Se informações financeiras ou documentos de identidade foram potencialmente expostos:

* **Verifique extratos bancários** para transações não autorizadas nos últimos 30 dias.
* **Contate seu banco imediatamente** para cancelar cartões comprometidos.
* **Configure alertas de transação**: Habilite notificações em tempo real para todas as transações.
* **Coloque um alerta de fraude**: No Brasil, contate o **Serasa** e **SPC/SCPC** para colocar um alerta de fraude no seu cadastro.
* **Considere um bloqueio de crédito**: Previne qualquer pessoa de abrir novas contas de crédito em seu nome.

## Passo 5: Avise Seus Contatos

Atacantes frequentemente usam e-mail e redes sociais comprometidos para enviar links de phishing para contatos da vítima.
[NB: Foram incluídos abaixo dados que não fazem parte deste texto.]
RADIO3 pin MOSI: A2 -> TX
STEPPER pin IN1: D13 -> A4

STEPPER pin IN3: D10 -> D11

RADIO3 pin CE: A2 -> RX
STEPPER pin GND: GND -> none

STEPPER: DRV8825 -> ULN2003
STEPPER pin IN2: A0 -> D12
**Modelo de comunicação:**

> "Minha conta de \[e-mail/rede social] foi comprometida recentemente. Se você recebeu mensagens, links ou solicitações incomuns vindas de mim nos últimos \[X dias], por favor não clique neles. Estou trabalhando para proteger minha conta. Desculpe pelo inconveniente."
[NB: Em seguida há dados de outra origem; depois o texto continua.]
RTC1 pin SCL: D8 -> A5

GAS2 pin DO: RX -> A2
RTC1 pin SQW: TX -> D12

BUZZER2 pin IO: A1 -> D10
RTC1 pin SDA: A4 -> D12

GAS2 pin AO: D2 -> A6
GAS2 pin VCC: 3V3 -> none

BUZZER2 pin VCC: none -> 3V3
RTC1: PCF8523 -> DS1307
## Passo 6: Escaneie e Reconstrua

### Para Infecções de Malware/Vírus

1. **Rode um scan completo** usando antivírus confiável (Malwarebytes, Windows Defender, Bitdefender).
2. **Inicie em Modo Seguro (Safe Mode)** para o scan, previne que a maioria dos malwares rode e se esconda.
3. **Escaneie com múltiplas ferramentas**: Nenhum antivírus pega tudo. Use um AV primário + um scanner de segunda opinião.

### Para Comprometimentos Graves (Ransomware, Rootkits)
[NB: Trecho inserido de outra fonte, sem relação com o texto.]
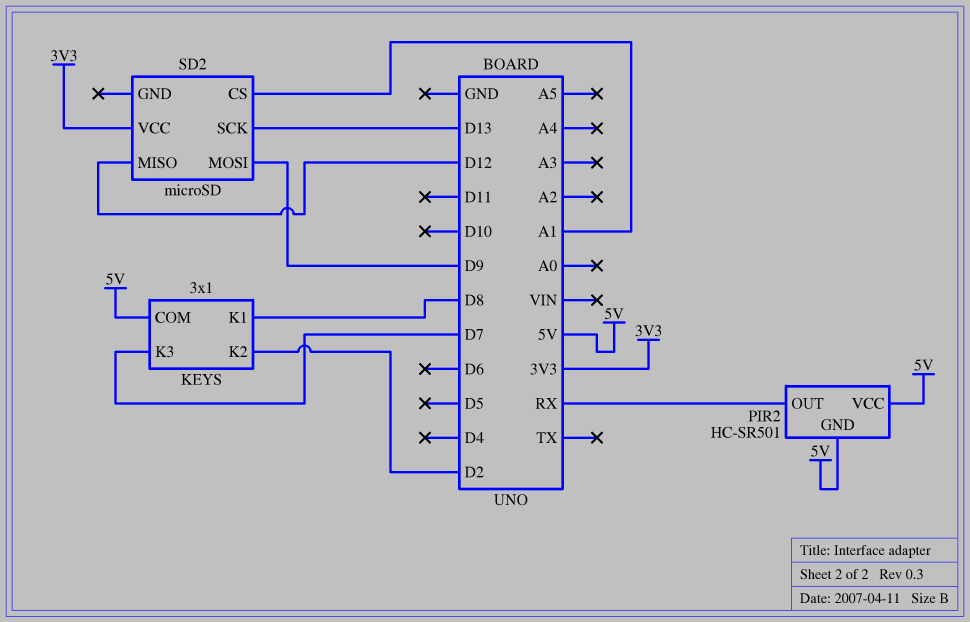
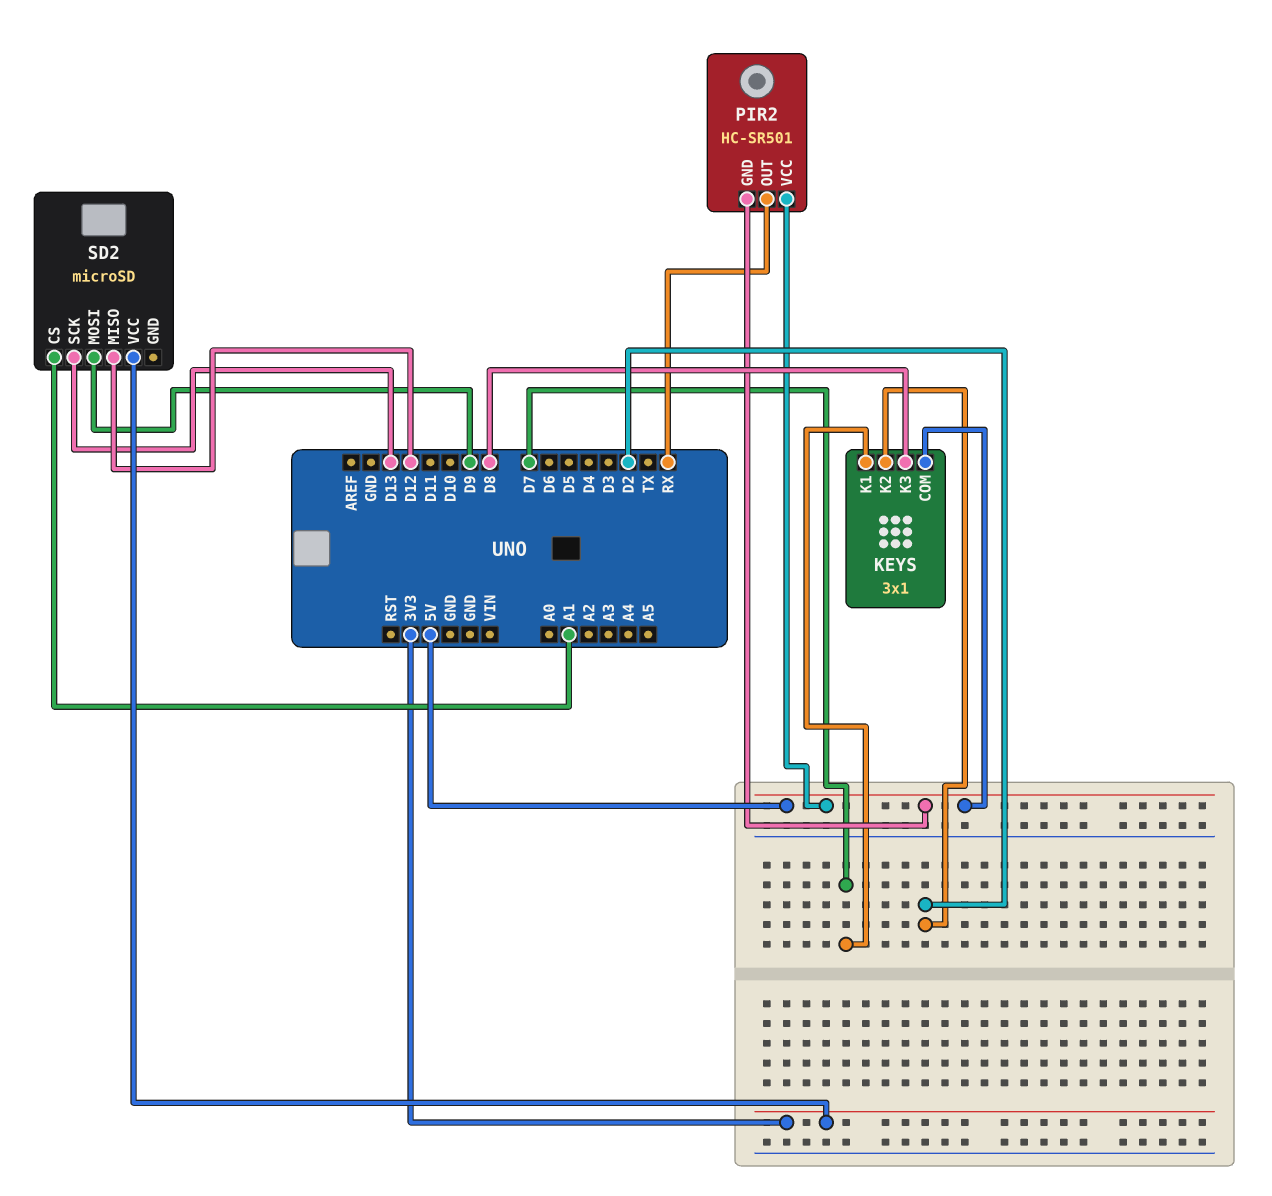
KEYS pin K1: D8 -> D7
KEYS pin K3: D7 -> D8

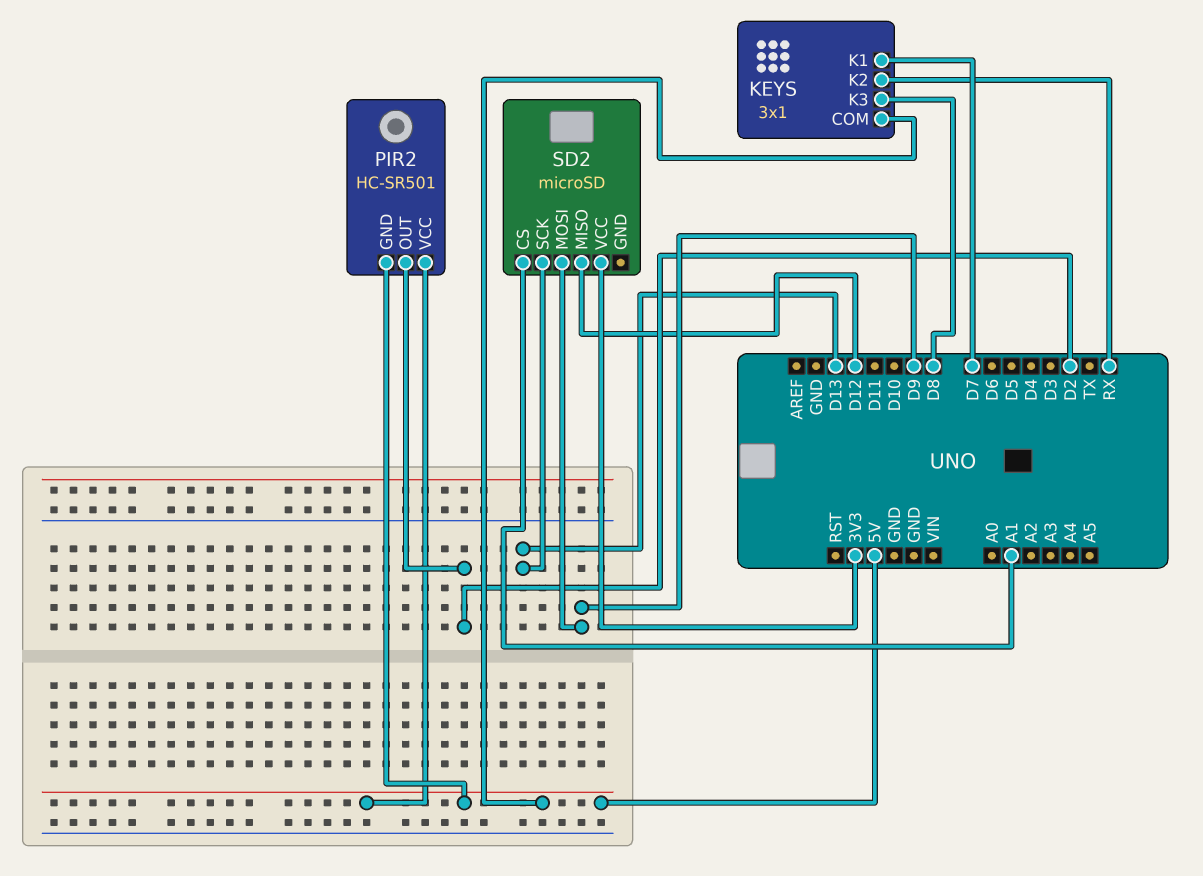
KEYS pin K2: D2 -> RX
PIR2 pin OUT: RX -> D2

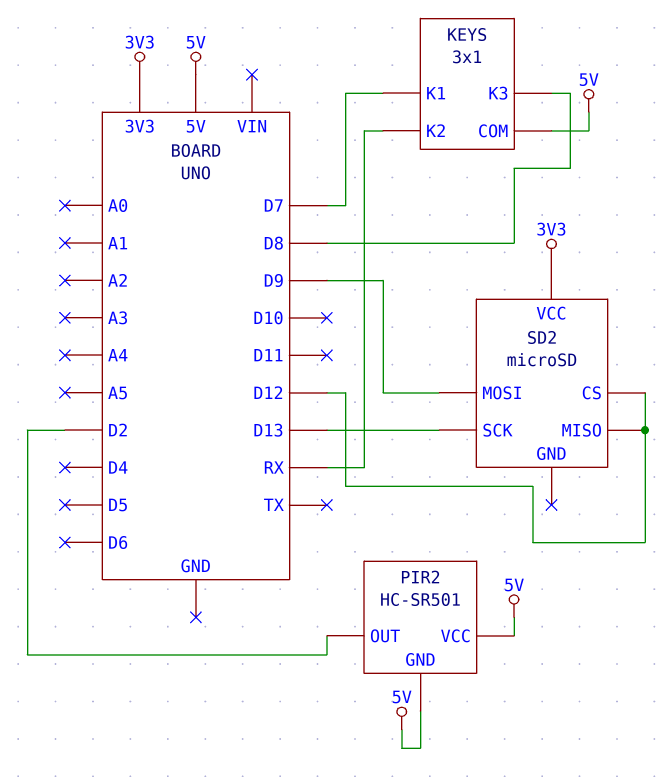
SD2 pin CS: A1 -> D12

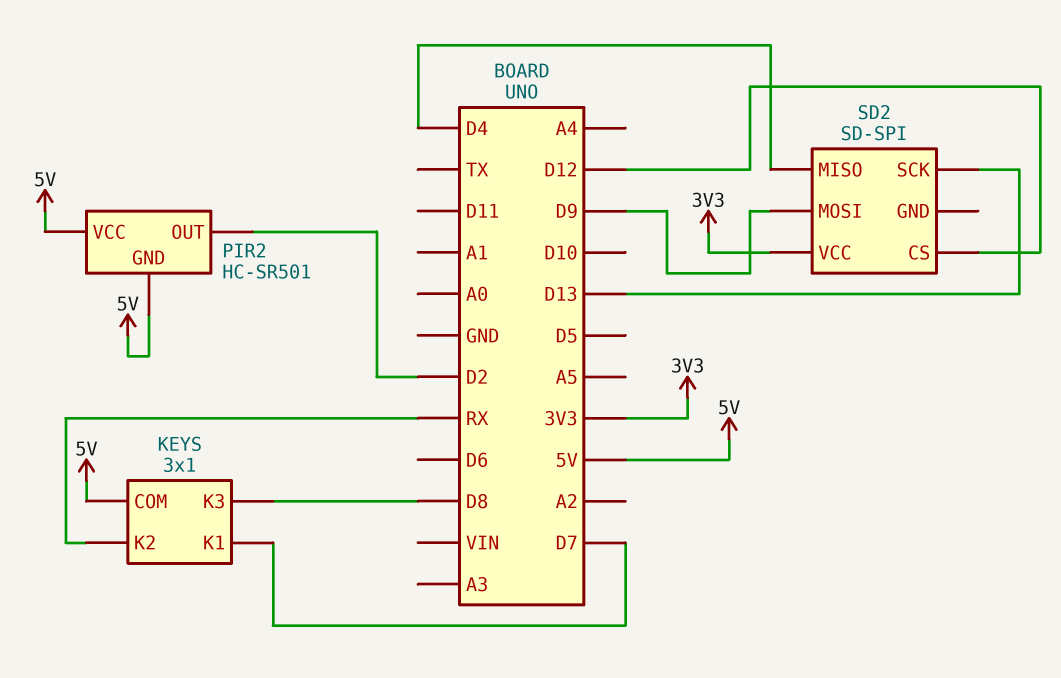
SD2: microSD -> SD-SPI
SD2 pin MISO: D12 -> D4

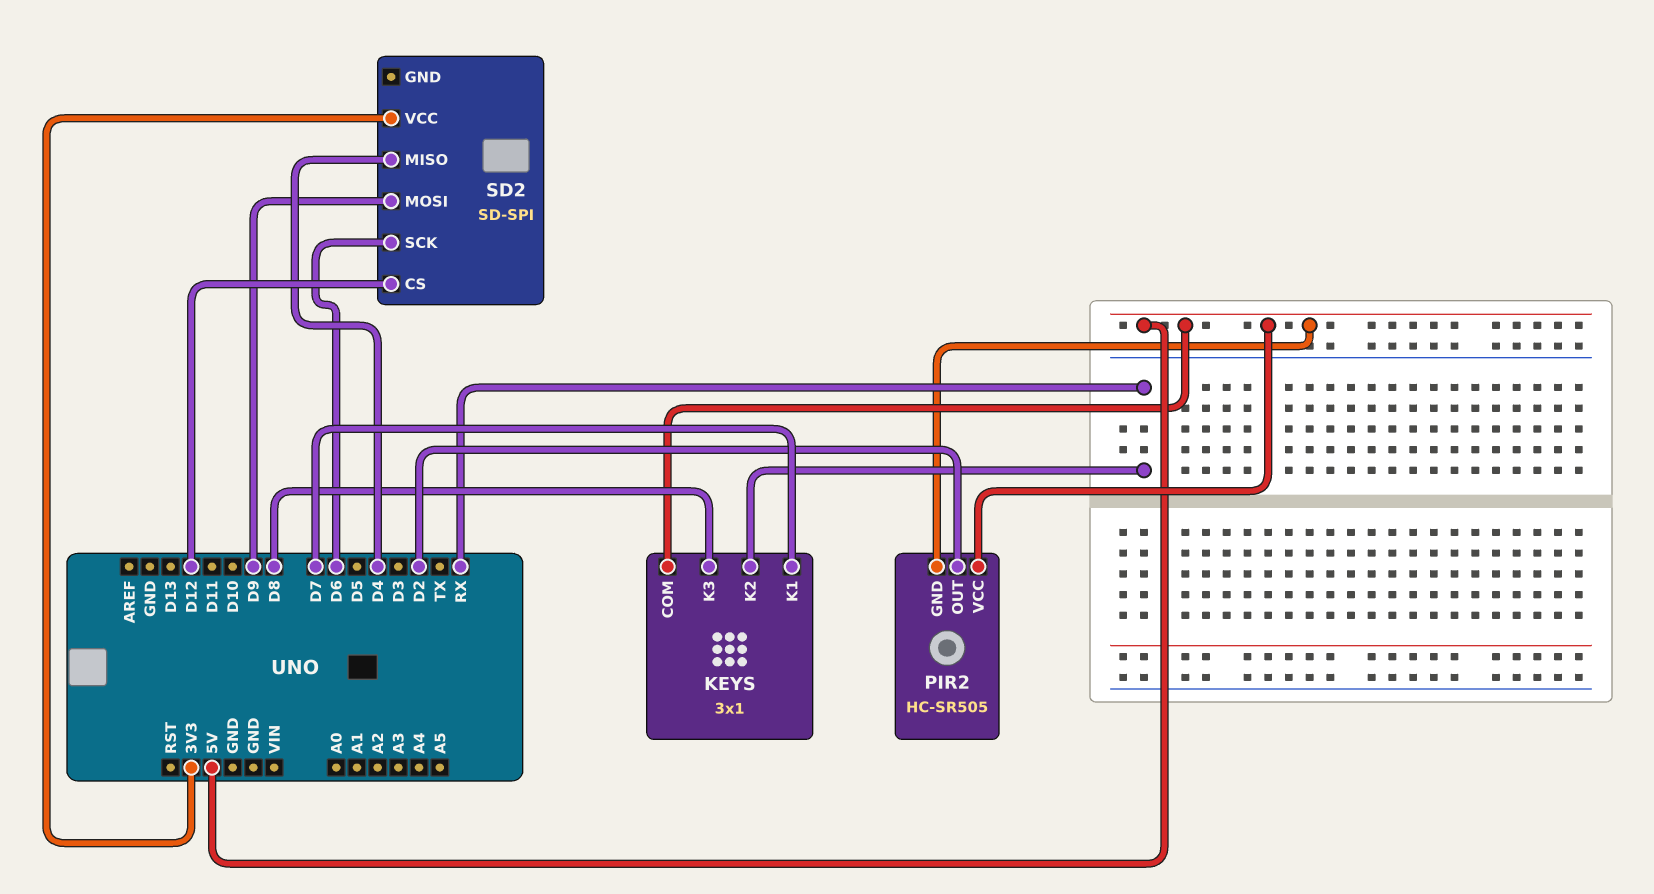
PIR2: HC-SR501 -> HC-SR505
SD2 pin SCK: D13 -> D6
A **única opção verdadeiramente segura** é formatar e reconstruir:

1. **Faça reset de fábrica** (ou reinstale o SO a partir de mídia oficial).
2. **Restaure dados de um backup limpo**: um que seja anterior à infecção.
3. **Não restaure arquivos executáveis** do backup, apenas documentos, fotos e dados.
4. **Reinstale aplicações** a partir de fontes oficiais.

<Warning>
  Se você foi atingido por ransomware, **NÃO pague o resgate**. Segundo o FBI, pagar não garante que você terá seus arquivos de volta, e financia organizações criminosas. Verifique **nomoreransom.org**: um projeto da Europol e empresas de segurança que fornece ferramentas de descriptografia gratuitas para muitas famílias de ransomware.
</Warning>

## Passo 7: Revisão Pós-Incidente

### Perguntas a Responder

1. **Como o atacante entrou?** (E-mail de phishing? Senha reutilizada? Vulnerabilidade sem patch?)
2. **Qual foi o raio de explosão (blast radius)?** (Quais contas, dispositivos ou dados foram afetados?)
3. **Quanto tempo o atacante esteve presente?**
4. **O que funcionou bem na resposta?**
5. **O que falhou ou foi lento demais?**

## Considerações Legais e Regulatórias

Dependendo da natureza e escopo do incidente, você pode ter obrigações legais:

* **LGPD (Lei Geral de Proteção de Dados, ou Brasil)**: Organizações devem reportar violações de dados envolvendo dados pessoais à **ANPD (Autoridade Nacional de Proteção de Dados)** e aos indivíduos afetados em prazo "razoável".
* **GDPR (General Data Protection Regulation, ou Europa)**: Organizações devem reportar violações à autoridade supervisora em **72 horas**.

Para indivíduos, considere registrar um relatório com:

* **Brasil**: **CERT.br** (cert.br), o CSIRT nacional brasileiro. Também registre B.O. (Boletim de Ocorrência) na delegacia especializada em crimes cibernéticos.
* **Procon**: Para fraudes envolvendo relações de consumo.

## Principais Conclusões

1. **Velocidade importa**: Quanto mais rápido você detecta e responde, menos dano o atacante pode causar.
2. **Preserve evidências antes de consertar**: Screenshots, timestamps e histórico de login são críticos.
3. **Troque senhas de um dispositivo limpo**: Nunca use o dispositivo comprometido para rotação de credenciais.
4. **Avise seus contatos**: Previna o ataque de se espalhar pela sua rede de confiança.
5. **Formate em caso de dúvida**: Para infecções graves, reset de fábrica é mais seguro.
6. **Revise e melhore**: Todo incidente é uma oportunidade de aprendizado.